With the DOMSerializer class complete, all that's left is to invoke the serializer's serialize( ) method in the test class. To do this, add the following lines to the SerializeTester class:

public void test(OutputStream outputStream) throws Exception {
 DOMParser parser = new DOMParser( );
 // Get the DOM tree as a Document object
 parser.parse(new InputSource(
 new FileInputStream(inputXML)));
 Document doc = parser.getDocument( );
 // Serialize
 DOMSerializer serializer = new DOMSerializer( );
 serializer.setIndent(2);
 serializer.serialize(doc, outputStream);
}

I ran this program on a couple of files, most notably an XML version of the DOM Level 3 Load and Save module specification (http://www.w3.org/TR/2004/REC-DOM-Level-3-LS-20040407/xml-source.xml). A section of the rather large output is shown here:

<?xml version="1.0" encoding="UTF-8" standalone="no"?>
<!-- $Id$ -->
<!DOCTYPE spec PUBLIC "-//W3C//DTD Specification V2.2-Based DOM//EN" "http://www.w3.org/2002/08/xmlspec-v22-dom.dtd">
<spec role="public" w3c-doctype="rec">
 <!-- *************************************************************************
 * FRONT MATTER *
 *************************************************************************
 -->
 <!-- ****************************************************** | filenames to be used for each section |
 ******************************************************
 -->
<?command-options --map Copyright-Notice copyright-notice
--map Introduction introduction
--map TOC expanded-toc
--map Core core
--map Events events
--map idl idl-definitions
--map ecma-binding ecma-script-binding
--map java-binding java-binding
--map Index def-index
--map Objects object-index
--map References references
--map Errors errors
--map Level-3-AS abstract-schemas
--map Load-Save load-save
...

You may notice that there is quite a bit of extra whitespace in the output; that's because the serializer adds some new lines every time writer.write(lineSeparator) appears in the code.
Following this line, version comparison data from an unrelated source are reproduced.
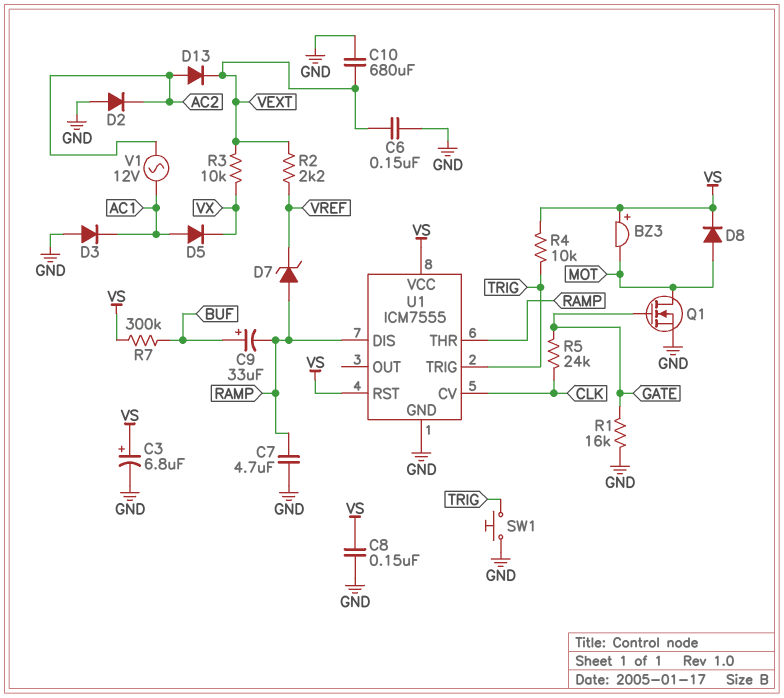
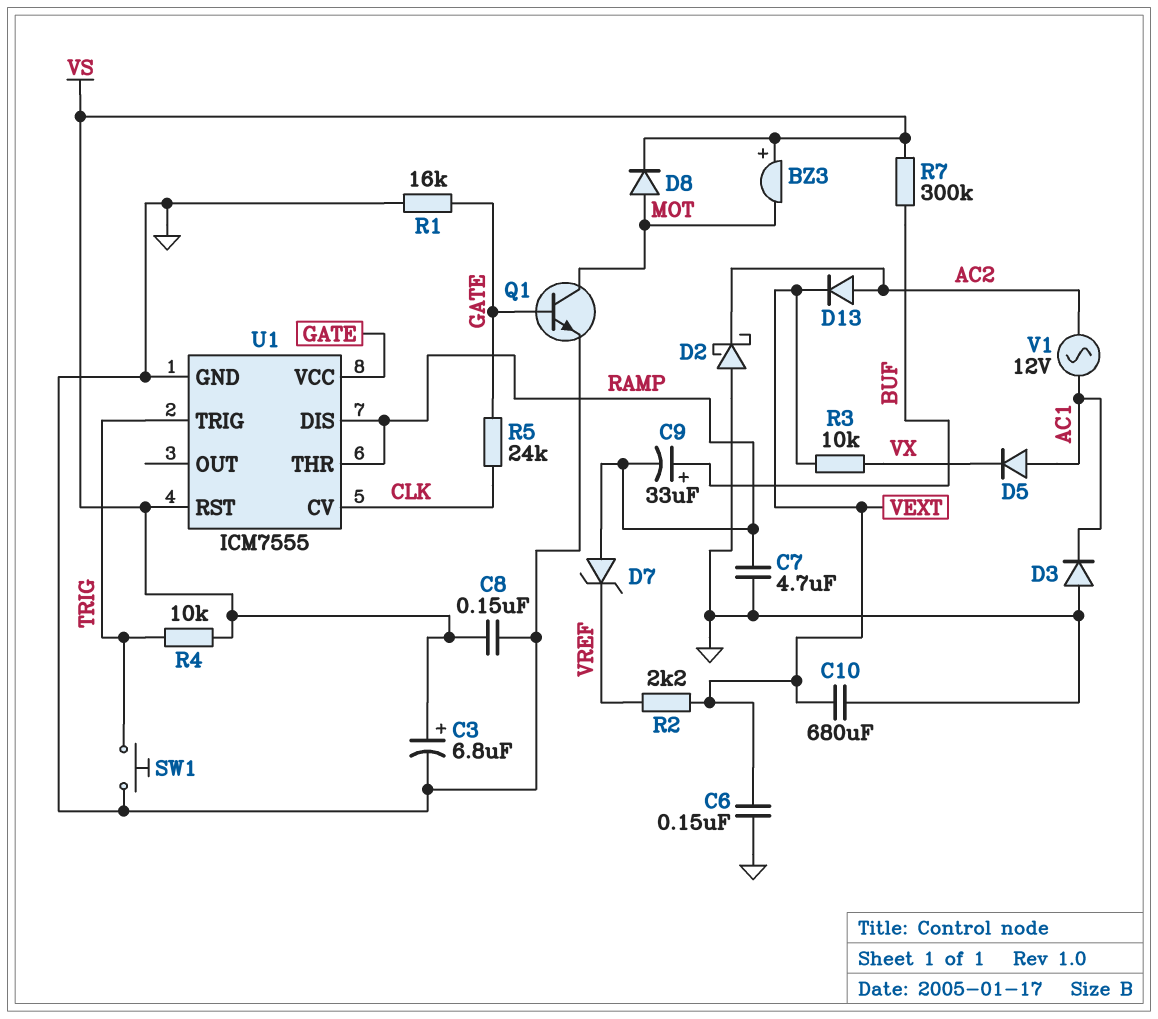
D2: diode (A GND, K AC2) -> schottky (A GND, K AC2)
Q1: NMOS (G GATE, D MOT, S GND) -> NPN (B GATE, C MOT, E GND)
U1 pin VCC: VS -> GATE

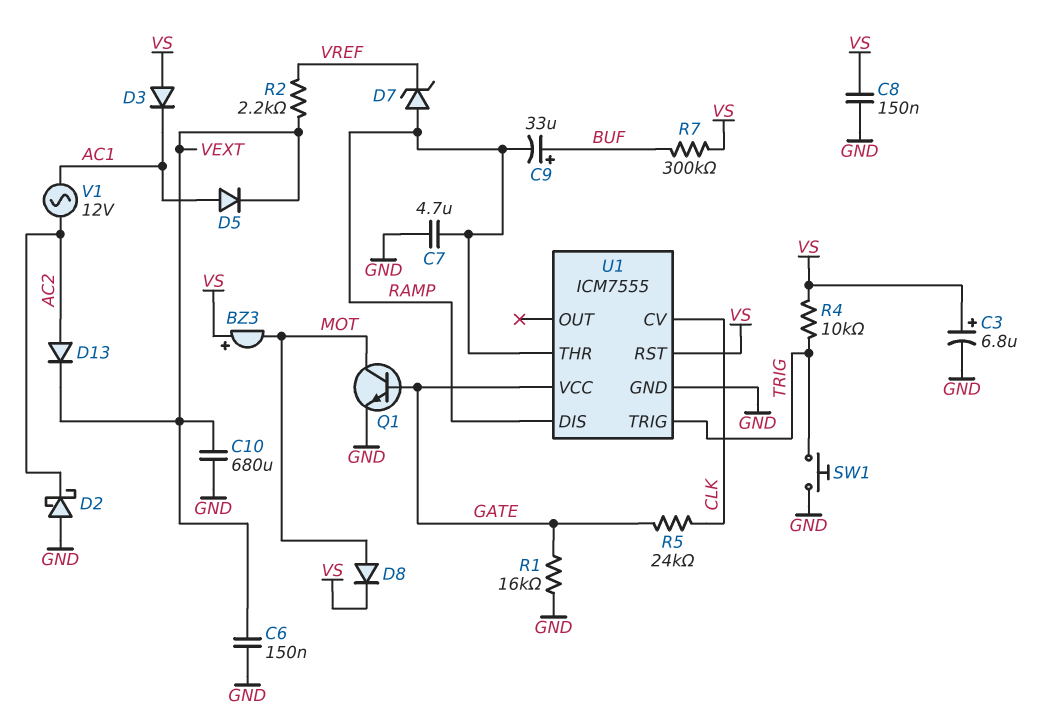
D3: diode (A GND, K AC1) -> diode (A VS, K AC1)
D5: diode (A AC1, K VX) -> diode (A AC1, K VEXT)
R3: 10k (VEXT, VX) -> none

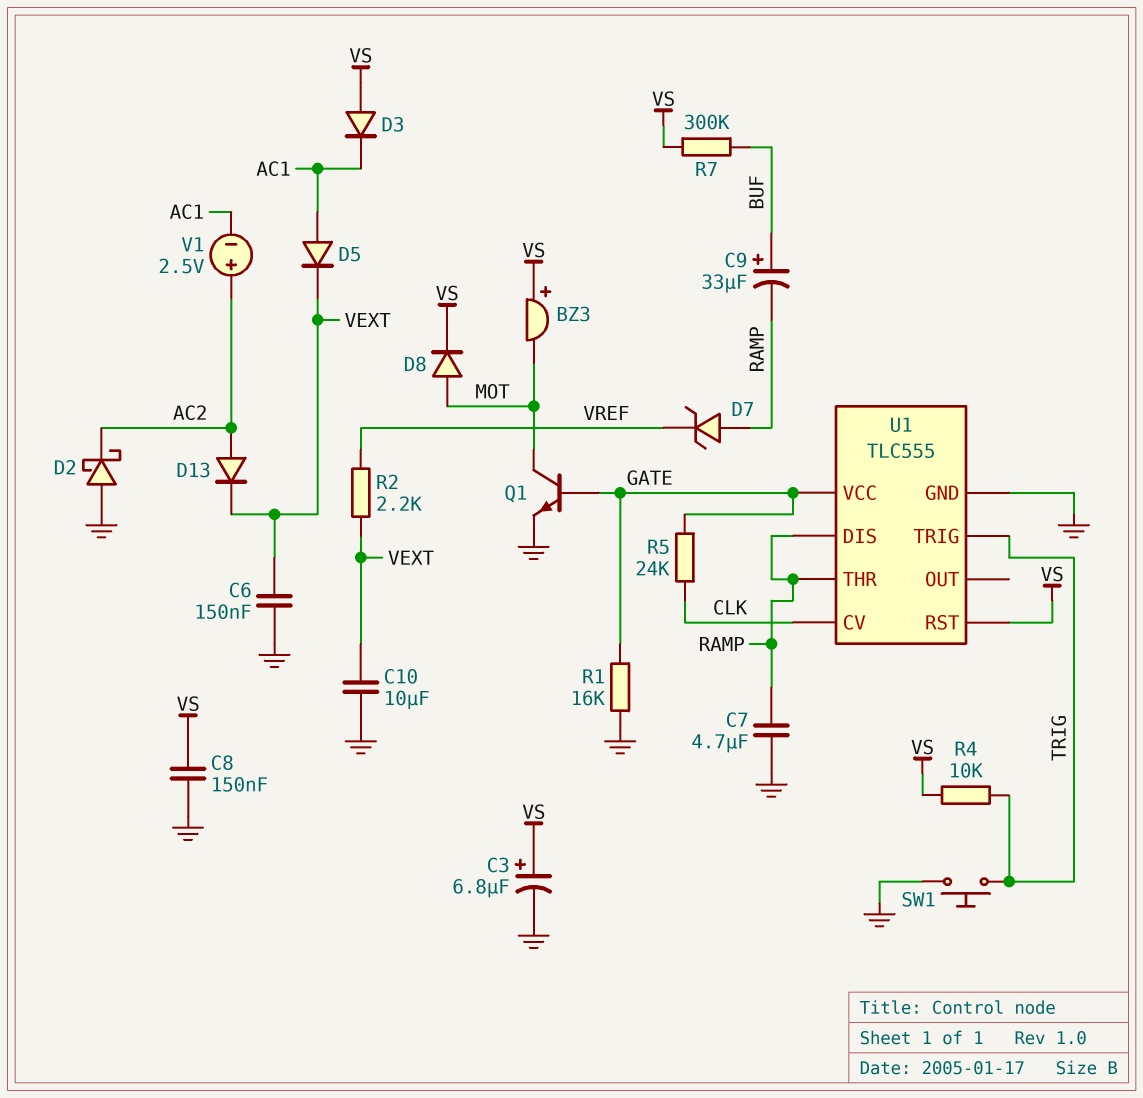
C10: 680uF (GND, VEXT) -> 10uF (GND, VEXT)
U1: ICM7555 -> TLC555
V1: AC 12V (AC1, AC2) -> 2.5V (plus AC2, minus AC1)

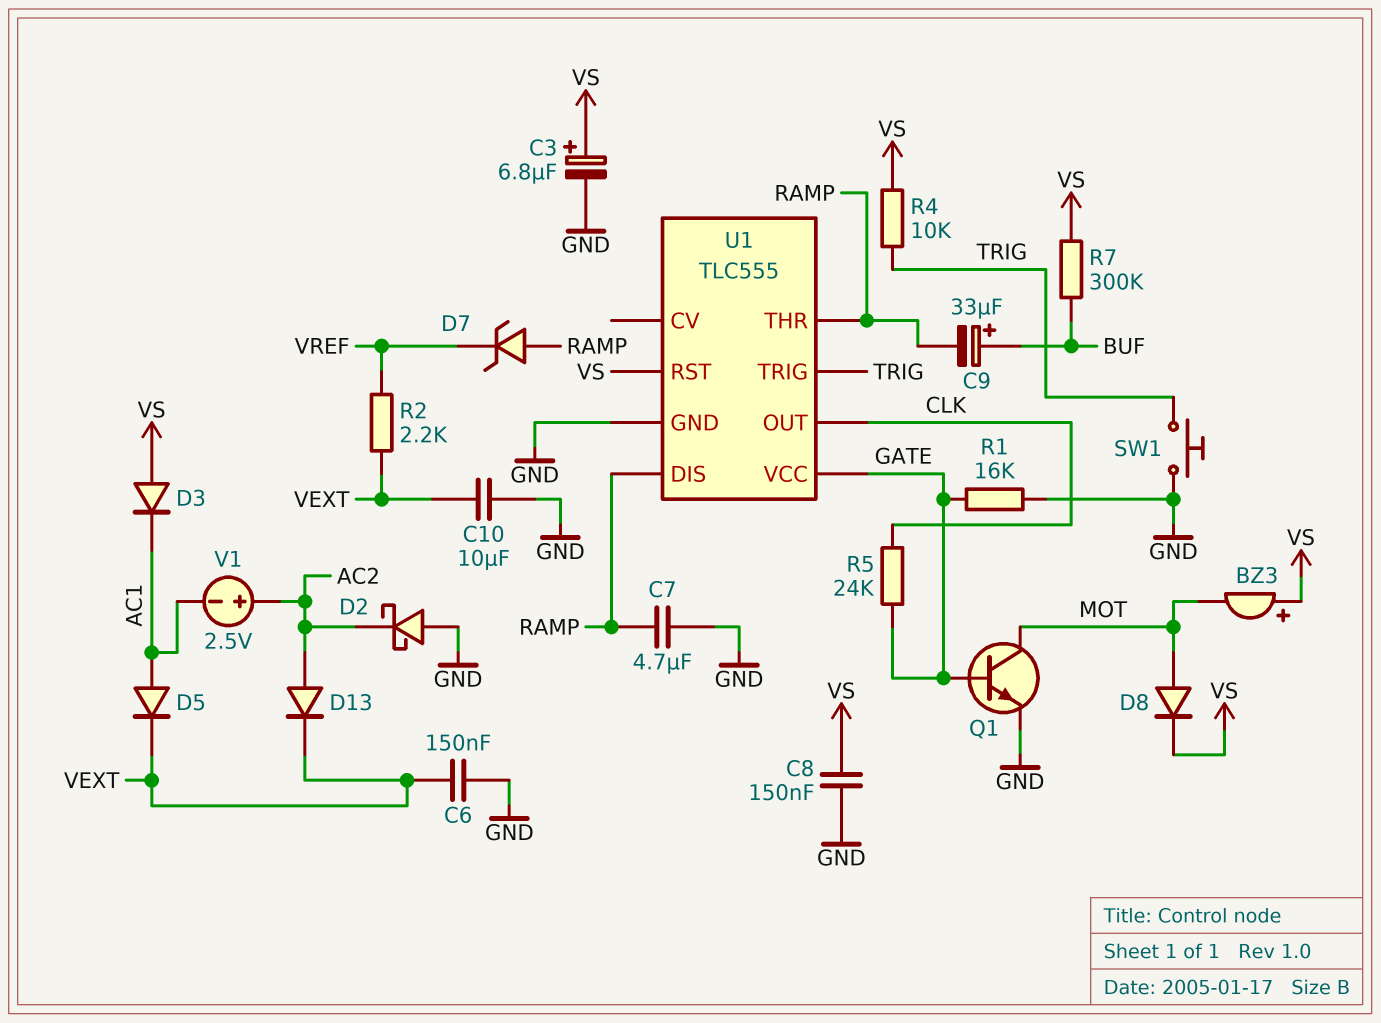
U1 pin CV: CLK -> none
U1 pin OUT: none -> CLK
Of course, the underlying DOM tree has some new lines in it as well, which are reported as Text nodes. The end result in many of these cases is the double line breaks, as seen in the output.

Let me be very clear that the DOMSerializer class shown in this chapter is for example purposes and is not a good production solution. While you are welcome to use the class in your own apps, realize that several important options are left out, like setting advanced options for indentation, new lines, and line wrapping. Additionally, entities are handled only in passing (complete treatment would be twice as long as this chapter already is!). Your parser probably has its own serializer class, if not multiple classes, that perform this task at least as well, if not better, than the example in this chapter. However, you now should understand what's going on under the hood in those classes. As a matter of reference, if you are using Apache Xerces, the classes to look at are in org.apache.xml.serialize. Some particularly useful ones are XMLSerializer, XHTMLSerializer, and HTMLSerializer. Check them outthey offer a good solution, until DOM Level 3 support is more common.